Whether this is enough depends on who you ask. Privacy-conscious users on Hacker News and Reddit tend to be skeptical of any app that reads screen content, regardless of certifications. But for the target market of busy professionals who already use cloud-based productivity tools, the SOC 2 certification and data handling policies may be sufficient.

Early User Reception

In an internal survey, Littlebird reports that 84% of users save at least half a day per week, and 80% say the product reduced their day-to-day work anxiety. Those are self-reported numbers from early adopters, so take them with appropriate skepticism — but they suggest the core value proposition is landing.

Product Hunt commenters have been largely positive, with several noting that Littlebird fills the void left by Limitless. Early reviews on other platforms are mixed: power users praise the recall functionality and Routines feature, while some users found the initial setup and learning curve frustrating.

The macOS-only limitation is the most common complaint. Windows and Linux users are currently out of luck, and there’s no public timeline for cross-platform support.

FAQ

How much does Littlebird cost?
Littlebird is free to download with basic usage limits. Paid plans start at $20/month, which unlocks higher usage caps and additional features like image generation.

Is Littlebird safe to use with sensitive work data?
Littlebird is SOC 2 certified, GDPR and CCPA compliant, and encrypts data with AES-256 at rest and TLS 1.3 in transit. User data is never used to train AI models. The app automatically excludes password managers and sensitive form fields. Users can delete all data at any time.

Does Littlebird work on Windows or Linux?
No. Littlebird is currently macOS-only with no announced timeline for other platforms.
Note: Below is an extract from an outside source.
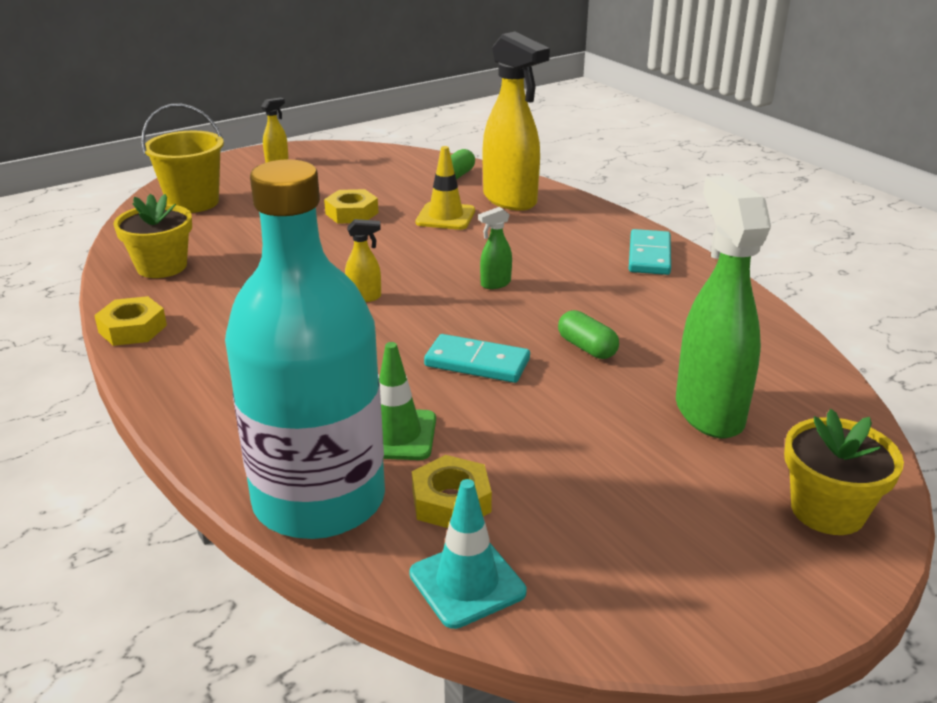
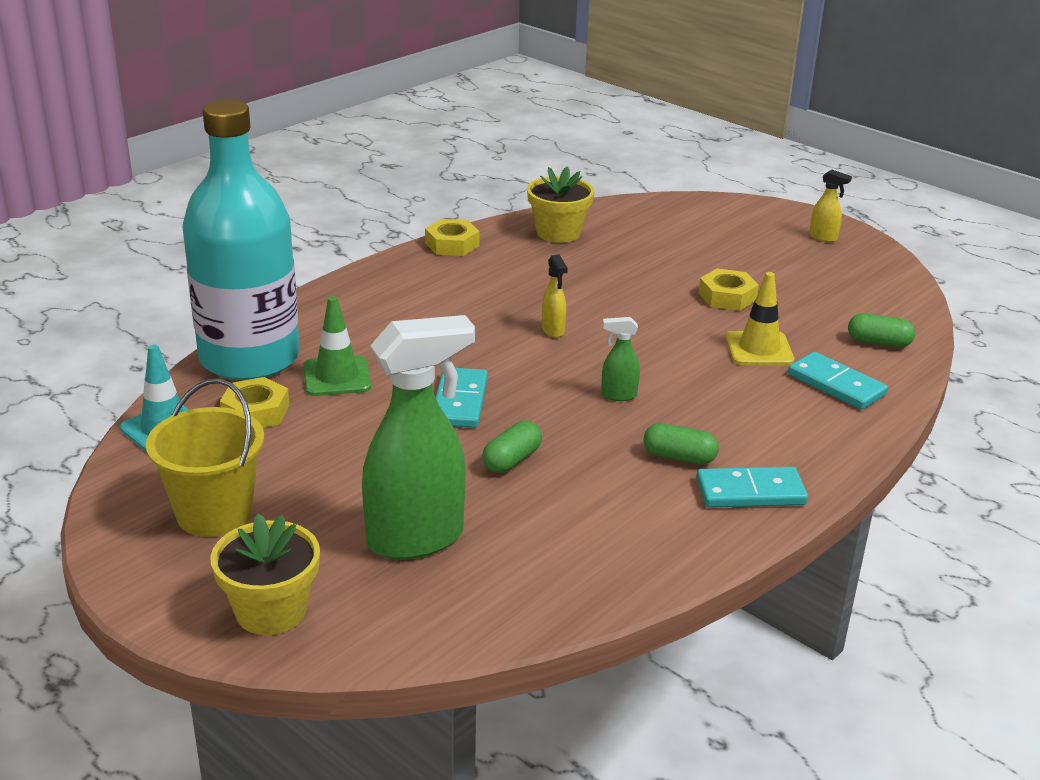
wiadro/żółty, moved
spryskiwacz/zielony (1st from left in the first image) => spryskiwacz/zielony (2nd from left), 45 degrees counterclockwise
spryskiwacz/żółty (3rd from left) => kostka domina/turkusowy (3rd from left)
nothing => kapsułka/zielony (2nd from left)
How is Littlebird different from Microsoft Recall?
Microsoft Recall captures screenshots; Littlebird reads screen content as structured text. This means lower storage requirements, better searchability, and a smaller privacy footprint. Littlebird also includes built-in meeting transcription, which Recall does not.

What happened to Rewind AI?
Rewind rebranded to Limitless and was later acquired by Meta. Littlebird is often cited as a spiritual successor, with the key improvement being text-based capture instead of screenshots.